In our work, we were able to observe neural activity during sleep and wake in zebrafish (Fig. 3.3) for more than 24 h for the first time (Lee et al. 2017). Application of two-photon light-sheet microscopy and opto- and chemo-genetic activation of sleep-promoting NPVF circuit, allowed us to demonstrate how sleep behavior manifest itself on brain activity level in natural and induced sleep (Fig. 3.3c). Light-sheet imaging though allows extension of this simple analysis in order to quantify functional inter-neuronal connections, correlation of activity between neurons, and other metrics that are usually used to understand functionality of the brain. Extension of this work (presented at the Society for Neuroscience Annual Meeting, 2017), shows that functional correlation between regions differs in sleep and wake. In particular we observed that activity of cerebellum lobes becomes more correlated during sleep, suggesting a pathway to study role of sleep in memory consolidation in zebrafish. Another exciting application allowed by development of this toolbox is the investigation of effects of melatonin and other hypnotic chemicals on brain activity during sleep and wake. This should permit comparative analyses of chemically-induced sleep with natural healthy sleep.

Fig. 3.3
figure 3

(a) Single-plane imaging of brain in 6dpf zebrafish Tg(HuC:H2B-GCaMP6s). Neurons are labeled with nuclei-concentrated calcium indicator GCaMP6s. (b) Neurons are localized using PCA/ICA toolbox (Mukamel et al. 2009). (c) Day/night oscillation in fluorescent signals across whole brain of the animal. Imaging does not perturb circadian clock and allows observation of spontaneous and light-induced activity

4 Conclusion

The development of imaging tools, discussed here, allows unprecedented access to biological processes in living zebrafish. Light-sheet and light-field imaging provide information about anatomy and function of rapidly beating heart with subcellular resolution and permit whole-brain mapping of activity with single-neuron resolution. Future work will benefit from combination of large-scale, high-resolution imaging with genomics and other genome-scale methods.
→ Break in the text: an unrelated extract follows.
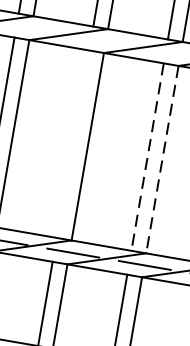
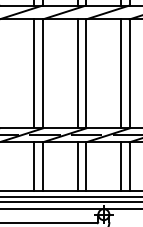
line: (73, 143) -> (34, 73), added
line: (147, 158) -> (77, 74), dashed -> solid
line: (162, 160) -> (86, 74), dashed -> solid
Many of these tools are already available, but a collaborative environment where biologists who can maintain optimal conditions for sample survival, physicists and engineers who can create the imaging instruments, and mathematicians who can design analytical tools can work together in order to foresee the possible challenges and find alternative solutions, will be required to carry out interesting and meaningful experiments.